The Coeur d'Alene War of 1858, also known as the Spokane-Coeur d'Alene-Pend d'oreille-Paloos War, was the second phase of the Yakima War, involving a series of encounters between the allied Native American tribes of the Skitswish ("Coeur d'Alene"), Kalispell ("Pend d'Oreille"), Spokane, Palouse and Northern Paiute against United States Army forces in Washington and Idaho.

In May 1858 a combined force of about 1,000 Skitswish, Spokane, and Palouse attacked and defeated a force of 164 American troops under Colonel Edward Steptoe at the Battle of Pine Creek.[1]

A larger force of 601 men under Colonel George Wright was sent to subdue the tribes.

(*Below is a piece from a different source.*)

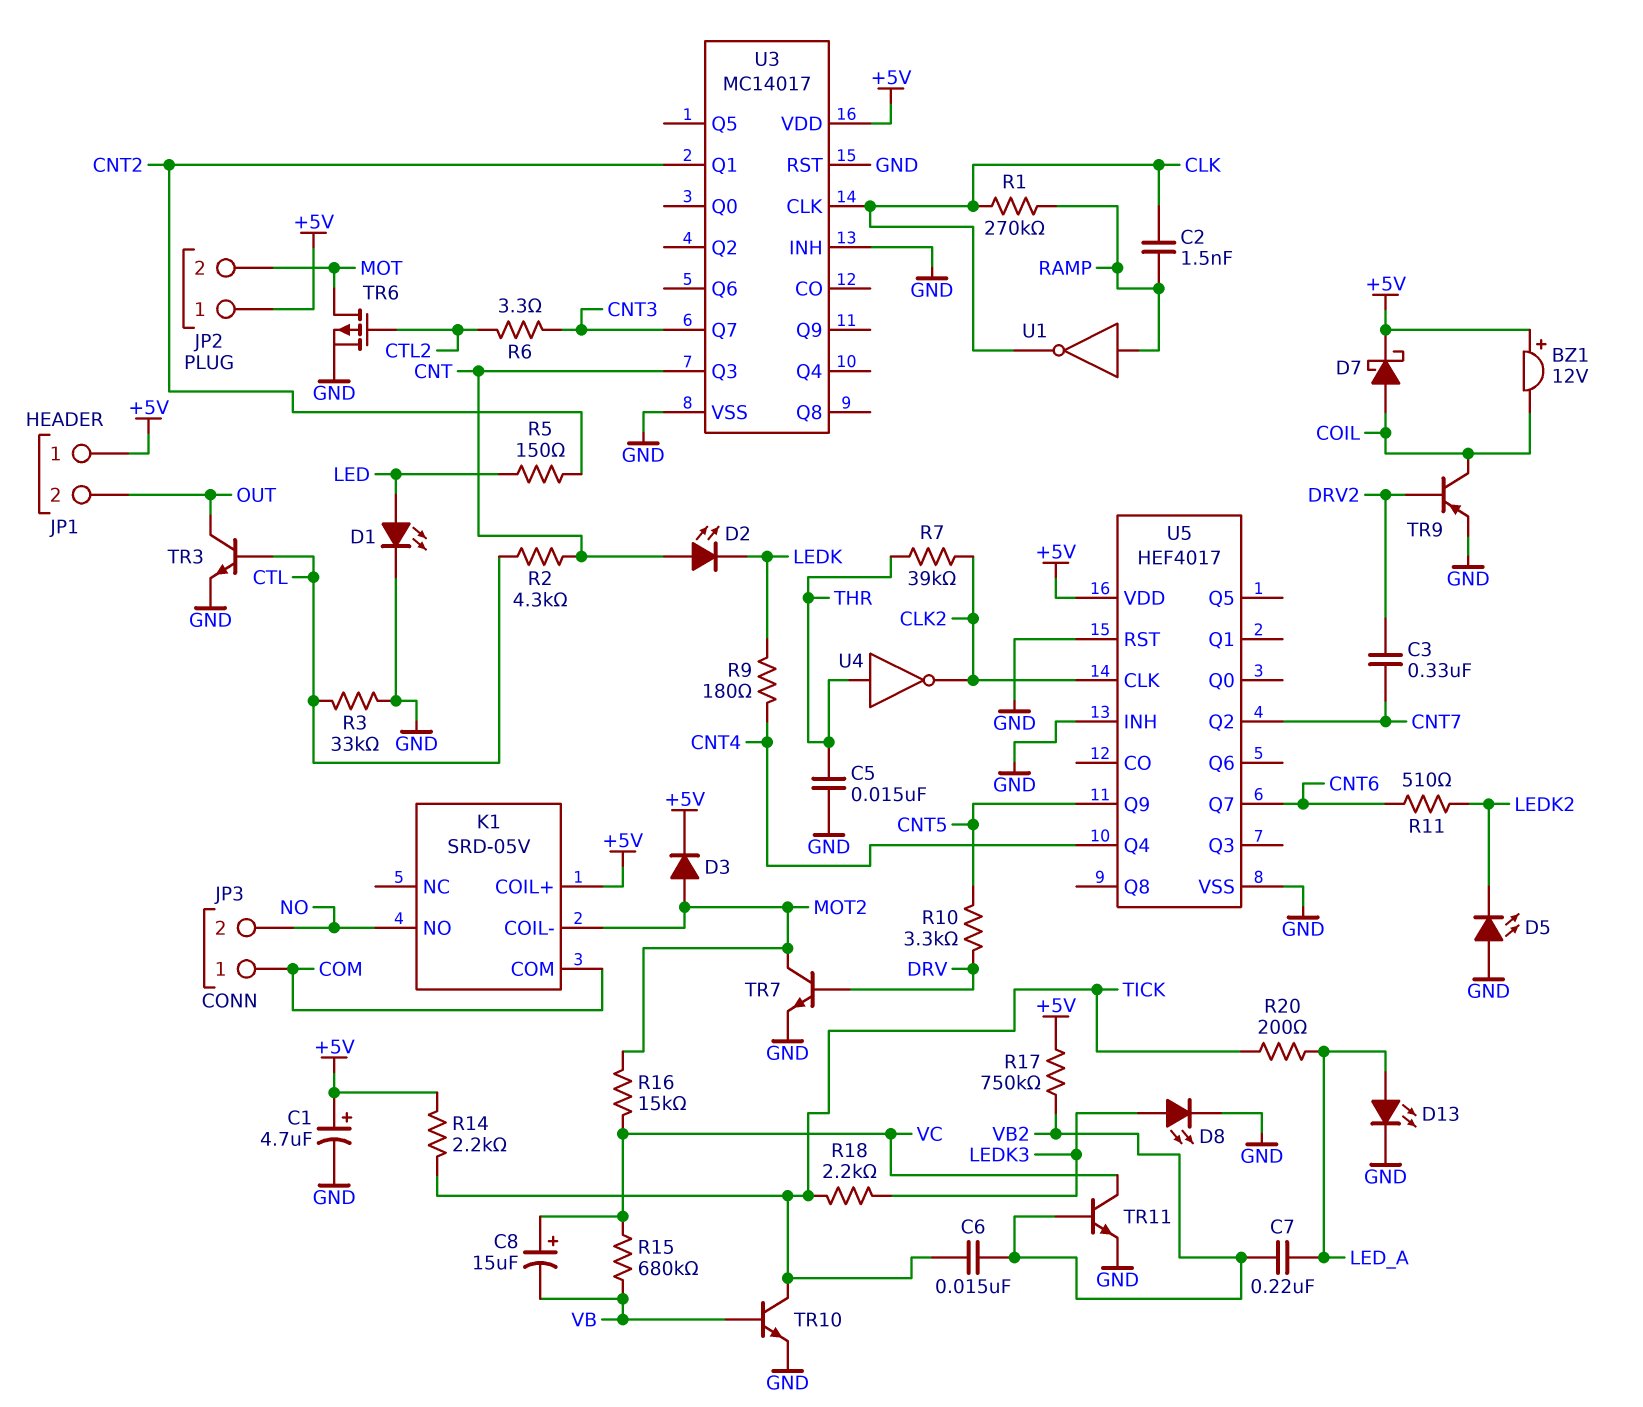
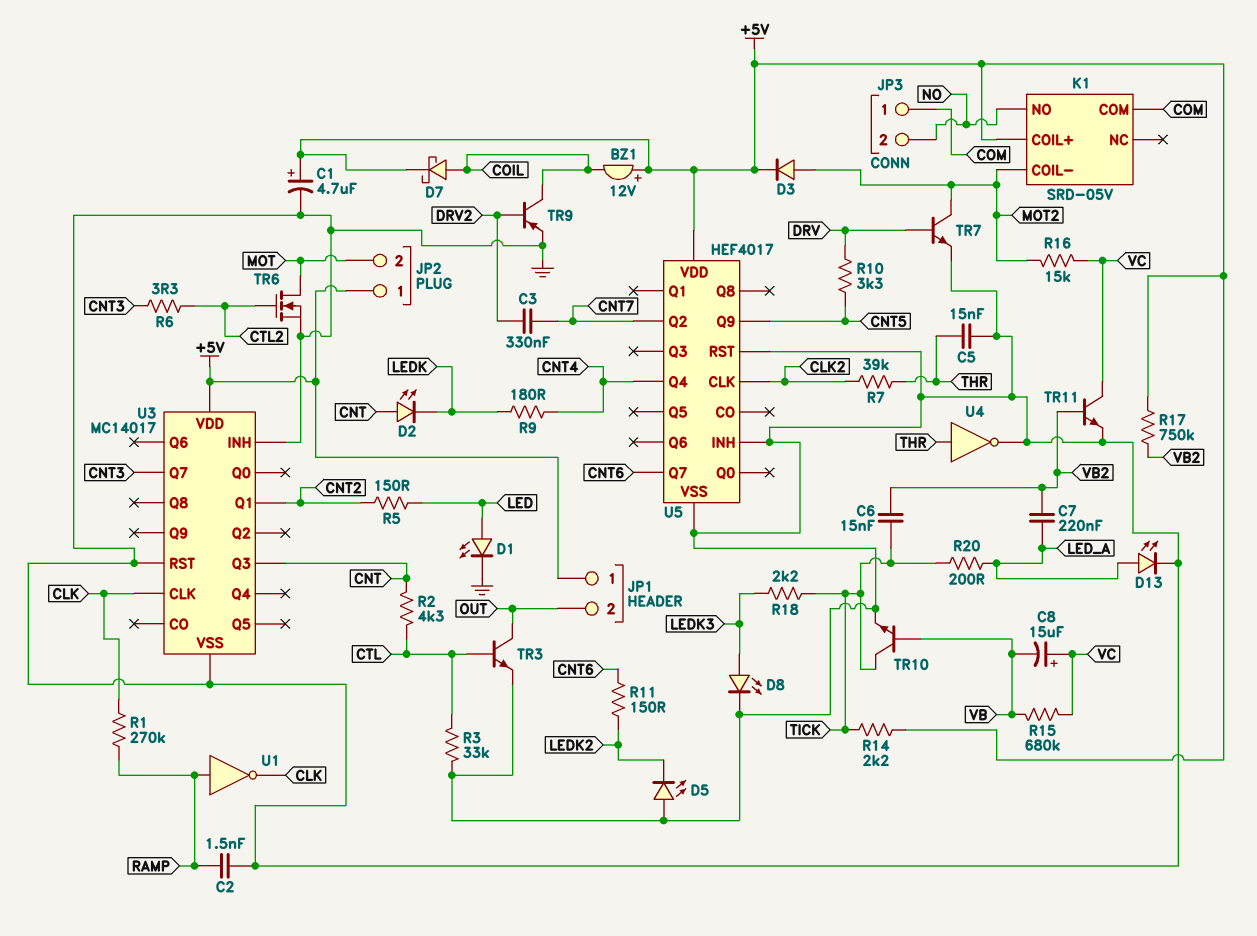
C2: 1.5nF (CLK, RAMP) -> 1.5nF (GND, RAMP)
R11: 510 (CNT6, LEDK2) -> 150 (CNT6, LEDK2)
TR6: PMOS (G CTL2, D MOT, S GND) -> NMOS (G CTL2, D MOT, S GND)
U4: NOT (in THR, out CLK2) -> NOT (in THR, out GND)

On September 1, 1858 Wright's troops defeated the allied tribes at the Battle of Four Lakes and four days later (Sept. 5th) he defeated another Indian force, in the meanwhile joined by the Kalispell too, in the Battle of Spokane Plains.

After the Four Lakes battle, the army hanged seventeen Palouse along Latah Creek which was later called Hangman Creek as a result, though the name has reverted to Latah Creek in the State of Washington. In Idaho, the stream is still named Hangman Creek. Among the hanged was a chief named Qualchan of the Yakima.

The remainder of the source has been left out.